I think its very important for any artist to live by the sea. I don't think I could ever live anywhere that was too far away. Also spending much of our youth in Rhyl as well, a seaside town that was full of arcades etc. probably influences a lot of the child-like wonder that goes into our songs, as well as the nostalgia for a sadly neglected town.
Q. What are your reasons for making music?
Nostalgia. I think we are quite sentimental guys really. I've always thought we make silly songs for sentimental people. I think all of us in our gang are just so obsessed with songs that we can't really help it.

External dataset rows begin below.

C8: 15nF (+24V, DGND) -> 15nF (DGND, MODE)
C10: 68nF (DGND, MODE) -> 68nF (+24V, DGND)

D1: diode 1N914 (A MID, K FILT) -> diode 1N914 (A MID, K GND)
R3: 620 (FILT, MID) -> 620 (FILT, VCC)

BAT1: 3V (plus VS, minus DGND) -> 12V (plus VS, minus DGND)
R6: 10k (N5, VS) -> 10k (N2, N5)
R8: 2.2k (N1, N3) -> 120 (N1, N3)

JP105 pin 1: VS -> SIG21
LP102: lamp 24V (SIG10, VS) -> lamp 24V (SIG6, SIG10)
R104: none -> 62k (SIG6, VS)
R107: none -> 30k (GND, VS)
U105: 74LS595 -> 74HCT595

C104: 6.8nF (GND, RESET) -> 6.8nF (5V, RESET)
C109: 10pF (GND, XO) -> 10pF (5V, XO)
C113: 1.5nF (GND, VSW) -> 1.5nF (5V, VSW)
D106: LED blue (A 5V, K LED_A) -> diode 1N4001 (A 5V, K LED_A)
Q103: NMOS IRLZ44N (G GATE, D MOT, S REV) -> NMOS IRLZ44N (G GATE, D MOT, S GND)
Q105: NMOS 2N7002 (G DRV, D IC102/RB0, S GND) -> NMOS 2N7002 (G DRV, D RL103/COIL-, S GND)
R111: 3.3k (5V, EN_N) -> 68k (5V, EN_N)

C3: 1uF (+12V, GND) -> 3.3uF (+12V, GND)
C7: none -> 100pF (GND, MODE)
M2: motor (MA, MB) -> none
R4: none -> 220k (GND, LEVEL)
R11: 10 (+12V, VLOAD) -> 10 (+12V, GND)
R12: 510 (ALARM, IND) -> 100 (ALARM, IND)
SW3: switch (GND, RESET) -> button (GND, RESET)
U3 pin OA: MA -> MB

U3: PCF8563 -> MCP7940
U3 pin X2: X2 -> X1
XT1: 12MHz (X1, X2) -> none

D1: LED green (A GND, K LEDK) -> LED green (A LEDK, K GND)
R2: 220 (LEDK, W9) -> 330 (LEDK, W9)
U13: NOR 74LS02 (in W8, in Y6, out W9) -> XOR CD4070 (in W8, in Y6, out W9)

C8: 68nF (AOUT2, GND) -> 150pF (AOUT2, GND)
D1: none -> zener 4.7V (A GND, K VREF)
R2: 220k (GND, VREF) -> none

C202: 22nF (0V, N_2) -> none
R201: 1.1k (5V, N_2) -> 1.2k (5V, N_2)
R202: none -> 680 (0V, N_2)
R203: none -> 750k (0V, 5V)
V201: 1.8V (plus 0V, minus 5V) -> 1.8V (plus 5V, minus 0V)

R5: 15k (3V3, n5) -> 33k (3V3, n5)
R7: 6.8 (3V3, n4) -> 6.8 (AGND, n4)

We are all best friends from school-age as well and it’s a good excuse to
continue hanging out and meeting up for drinks, but with a bit of a purpose.
I think if you get too bogged down in actually trying to answer why you make music then you'd probably go a bit crackers. Sometimes it feels like strange thing for grown men to be doing. But ultimately we are just such big music fans, that it kinda just happens you know? you hear a great song, you want to punch the air and shout get the fuck in. I guess it’s a compulsion.
Q. What bearing has your new home of Merseyside had on your musical stylings?
Well oddly enough, I decided to come to university in Liverpool (or the Big City, as my nephew calls it) in the mid-00’s because of music, I really loved The Coral, Shack, The Zutons, Tramp Attack, The Bandits etc. It’s not far from North Wales and has it’s own musical thing that is unique to the city.
When we used to come to Liverpool to gigs when we were 18 we used to get this real buzz from the city with it’s musical heritage and imagining all the amazing bands that have played here etc. I still feel it now. It’s a special place, and it just feels like home, but with stuff to do! There is Psychedelia in the water here I would say to some extent and that suits me just fine!
Q. How has the band changed between then and now?
We got old. Still idiots, still can't play, still making weird bittersweet pop songs, still got shit gear. Over the years though you grow up with each other and you all get on the same page and all pull in the same direction for the good of a song. I think there is probably a lot to be said for living and growing as song writers together that is difficult to define, and difficult to notice how it changes, but there is a sense of ease in the creation process that only comes with having that true and utter understanding between friends that finds what is needed without
necessarily being able to articulate it.
Q. What are you plans following the release of Dennis / Oh My Little Malcontent?
We don't really know truth be told. We are in the process of recording another couple of songs with Bill. We need to try and find someone willing to put them out in some format, or release it ourselves. Popty-ping only release one single per band, in their quest to release their version of
Nine Modern Poets. Then get the cash together to finish making a full length I guess. Taking each day as it comes.
I'd like to get another couple of songs out there early next year though.
Gintis play the Shipping Forecast on Thursday 23 November with support from Seazoo.
Dennis / Oh My Little Malcontent is out now on Popty Ping.